Look at the headline on this RTE News story from yesterday:

RTE’s headline claims that Professor Luke O’Neill has said that it “might be time to slow down the re-opening”.
There is only one problem, and that is as follows: O’Neill said nothing of the sort.
What did he say? Well, you have to dig into the story to find that out. Paragraph fifteen, in fact:
Speaking on RTÉ’s Brendan O’Connor programme he added: “If we see an increase in severe disease from the Indian variant in the UK, it might be time to slow down the reopening slightly here.”
Prof O’Neill said the next three or four weeks are critical. “We have a race now to get the vaccine out. Once Israel had reached 70% of people having the double shots, then they opened up more.
In other words, he said that if Ireland happened to see a surge in new cases related to the Indian variant, Ireland might have to slow down the re-opening “slightly”. Somehow, that got translated by the RTE headline writers as “it might be time to slow down the re-opening”, with the clear implication that Dr. O’Neill meant that this slowdown was required now, today, because of what is currently happening.
That is, needless to say, highly misleading. And well beneath the standards of accuracy one should expect from a national broadcaster.
It is, unfortunately, entirely in keeping with RTE’s approach to reporting the issues around Covid. Every single story seems to be portrayed in the most fear-inspiring possible way.
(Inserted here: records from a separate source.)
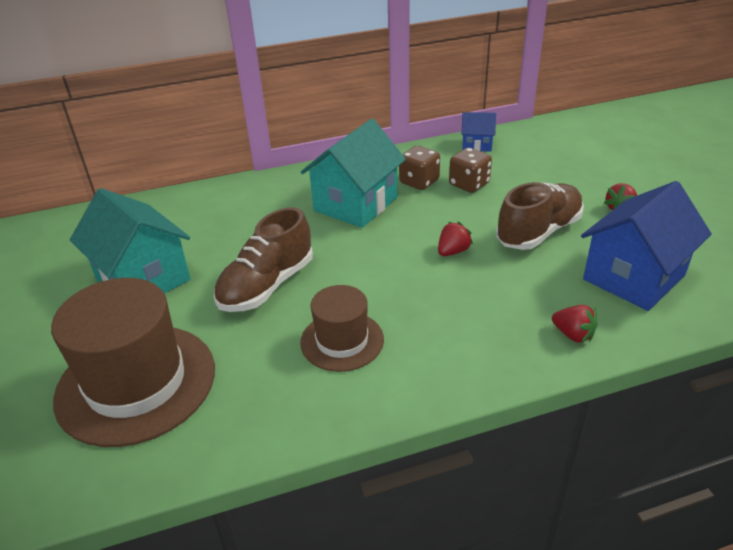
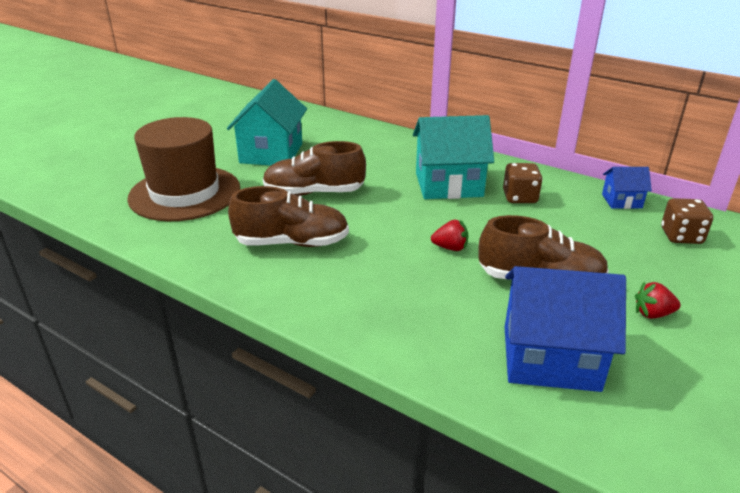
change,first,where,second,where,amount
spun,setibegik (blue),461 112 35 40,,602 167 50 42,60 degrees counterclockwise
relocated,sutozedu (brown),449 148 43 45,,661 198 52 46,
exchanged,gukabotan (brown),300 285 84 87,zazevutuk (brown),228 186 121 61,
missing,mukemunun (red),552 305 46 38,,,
On Saturday night, for example, viewers of the Nine O’clock news were treated to apocalyptic warnings of the consequences of people socialising in Dublin. Variants were mentioned, Zero Covid campaigners were featured, and a tweet from the Chief Medical Officer criticising the revellers was given pride of place. Nowhere during the broadcast was any alternative view provided. Nobody, for example, was given airtime to point out that NPHET’s own figures show that only 0.1% of total covid cases are linked to outdoor transmission. Nobody was invited on to point out that the Government has repeatedly urged people to prepare for an “outdoor summer”.
Nobody, either, was invited on to make the point that nothing that was taking place in Dublin was in contravention of any Covid regulation.
All of this, of course, was in contrast to the treatment of the anti-Israeli marches in Dublin just ten days before, when thousands marched through the City Centre. RTE covered those protests, but not as much as a murmur of concern about the variants, social distancing, or a risk to the re-opening as a result of such a mass gathering got any airtime on RTE. Once again, viewers of the national broadcaster have been witnesses to the miracle of the socially-conscious coronavirus, which only inflicts its wrath upon the immoral and feckless, while leaving left-wing events in peace.
But not content with spinning every story in the worst possible light for the re-opening, RTE have now taken it a step further, by mis-quoting Dr. Luke O’Neill. He definitively did not say that it might be time to slow the re-opening. He offered a conditional policy option to be considered weeks from now, if things do not go well.
RTE’s headline is definitively, and absolutely, FALSE.